Hunting the Gatherers: Ethnographic Collectors, Agents and Agency in Melanesia, 1870s-1930s. (Reviews).
Craig, Barry
Edited by Michael O'Hanlon and Robert L. Welsch
New York & Oxford: Berghahn
Books. 2000.
Pp. xviii + 286. Illus.
Price: US $69.95 (hardcover), US
$25.00 (paperback).
The ten stories in this book are intriguing, the Introduction by
Michael O'Hanlon erudite and the Epilogue by Nicholas Thomas
challenging. There are chapters on the collecting activities of Beatrice
Blackwood (Chantal Knowles), the Reverend George Brown (Helen Gardner),
Sir William MacGregor (Michael Quinnell), Bronislaw Malinowski (Michael
Young), Felix Speiser (Christian Kaufmann), and John Todd (Chris
Gosden). Other chapters discuss German commercialisation of collecting
(Rainer Buschmann), the relation of photography and ethnographic
collecting (Elizabeth Edwards), the British Ornithologists' Union
Expedition to Dutch New Guinea (Chris Ballard) and the A.B. Lewis and
associated collections from the north coast of New Guinea (Robert
Welsch).
This book explores 'the detailed processes and
transactions' through which certain collections of artefacts came
to be in various museums and 'the subsequent museum careers of
those collections' (p.1). The stories are exercises in the
ethnography of field collecting, providing a more complex human face to
what many people consider to be a world of dusty, lifeless objects.

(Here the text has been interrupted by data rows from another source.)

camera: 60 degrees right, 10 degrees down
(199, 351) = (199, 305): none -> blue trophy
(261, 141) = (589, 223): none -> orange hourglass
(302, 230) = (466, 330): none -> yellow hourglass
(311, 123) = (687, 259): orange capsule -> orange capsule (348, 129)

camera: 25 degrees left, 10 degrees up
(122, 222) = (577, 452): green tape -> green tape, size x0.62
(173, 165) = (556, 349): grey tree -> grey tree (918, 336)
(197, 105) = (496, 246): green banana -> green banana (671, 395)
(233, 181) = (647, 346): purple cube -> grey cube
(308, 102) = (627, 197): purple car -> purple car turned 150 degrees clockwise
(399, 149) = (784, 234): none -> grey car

Artefacts in museums not only represent the material culture of, and
transactional relationships among, the peoples from whom they were
obtained. They also represent relationships between those peoples and
the collectors, between collectors and museums, and between museums and
their public. Outside their original cultural context, on the one hand
they have a scientific, educative function and on the other they reflect
the political, economic and administrative processes that characterised
the European colonisation of tribal peoples.

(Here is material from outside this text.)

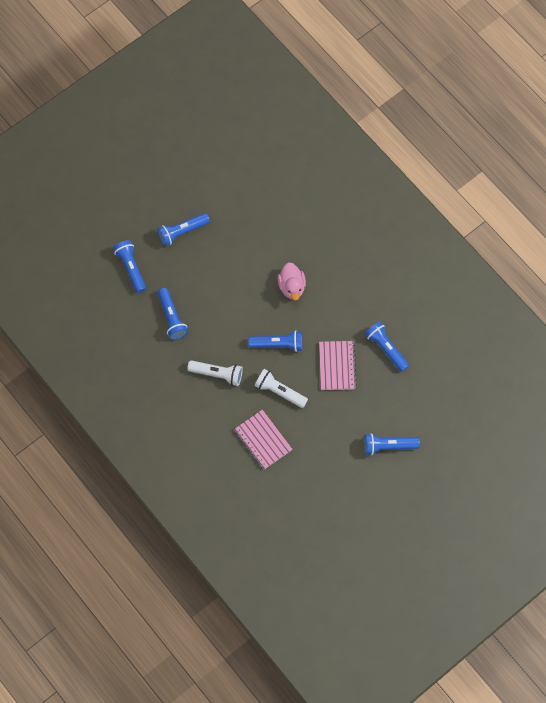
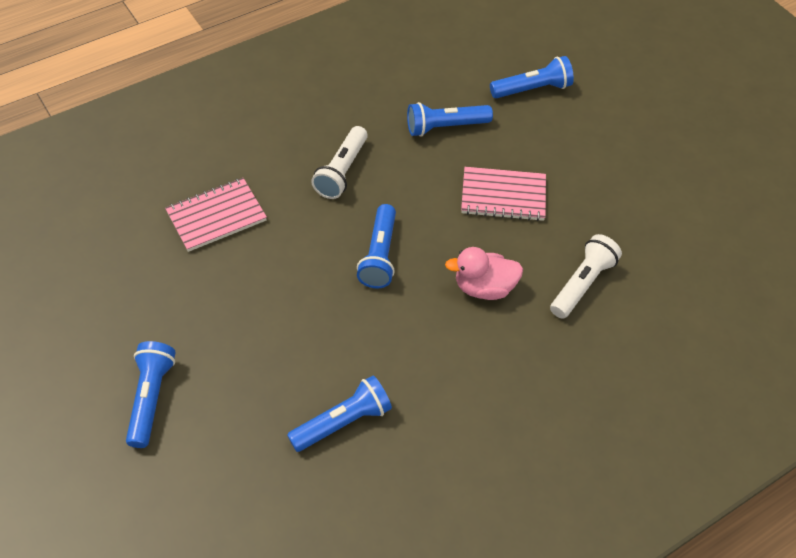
camera: 95 degrees right, 15 degrees down
(182, 232) = (592, 153): blue flashlight -> none
(279, 391) = (294, 248): white flashlight -> white flashlight (582, 284)
(337, 366) = (323, 337): pink notebook -> pink notebook (503, 196)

Despite my fascination with these stories, I became increasingly
troubled as I read through the book. Then I got to the Epilogue and
found that Nicholas Thomas was having similar concerns. I was not
troubled by matters of scholarship -- the authors are all respected
scholars and deservedly so. I was not bored with the material -- as a
museum anthropologist, I enjoyed the detective work and the 'behind
the scenes' stories. My own career is implicated. As they say, the
book is 'right up my alley'. So what was troubling me?

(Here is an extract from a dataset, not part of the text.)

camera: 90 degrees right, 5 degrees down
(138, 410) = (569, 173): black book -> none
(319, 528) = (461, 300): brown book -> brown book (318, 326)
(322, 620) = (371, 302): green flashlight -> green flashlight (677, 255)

There's nothing like a stint of fieldwork to give another
perspective to things. I was in New Ireland and West Sepik Provinces of
Papua New Guinea during April-June of this year. Everywhere I went there
was a hunger for 'culture'; I had a sense of Papua New
Guineans mourning the loss of their old ways and of dissatisfaction with
what has come to replace those old ways. People asked me to send copies
of old photos, photos of old objects, copies of books and papers about
their culture. Schoolteachers pleaded for copies of anything at all
about the cultures of Papua New Guinea.
It led me to ask: does this book under review meet any of those
needs? No it doesn't. It is addressed to the metropolitan museum
and its circle of historians, anthropologists, archaeologists and
curators. Which is fine as far as it goes. However, for Melanesians, few
of whom have learnt English as their first language, the text in this
book would be, in some places, unnecessarily impenetrable. Melanesians
are increasingly aware of the publication of material relating to their
cultures and scholars should try to write in a way that reveals rather
than obscures.
In the Epilogue, Thomas raises the thorny issue of repatriation of
cultural material (the chapter by Quinnell on MacGregor describes a
major repatriation project) but villagers in Papua New Guinea are not
concerned about repatriation, because that would at best bring the
objects to Port Moresby -- closer, but not close enough to be of any use
to them. What they want is information, photographic and textual, to
serve as a basis for rebuilding or recreating their culture, using their
attenuated memory and active imagination as the mortar and what remains
of their social system as the framework.
Thomas asks (p.276), 'How can and how should the knowledge we
are piecing together about the acquisitions of things enter into the
framing of exhibitions and the contextualisation of specific works
within them?' He poses this question not only as a problem of
representation of indigenous cultures to Western, metropolitan
audiences, but as a problem in the context of increasing recognition of
indigenous rights to be involved in this representation process. He
warns (p.277), 'the burdening of a thing with a detailed story
about the dealings between an anthropologist or missionary and a
tradestore owner may not help. It may instead... shift the emphasis away
from indigenous producers to European agency.' He leaves us with
the paradox that 'the narratives of colonisers and colonised are
linked but not shared' and poses the question of how this paradox
can be negotiated by museum curators. I believe it can be done but it
would involve a considerable amount of interaction between metropolitan
museums, indigenous mu seums and people from those groups represented by
collections. However, this would cost money and no source of funding
readily springs to mind.
Having said all that, I must advise, that for those at whom it is
aimed, this book is essential reading, if somewhat expensive.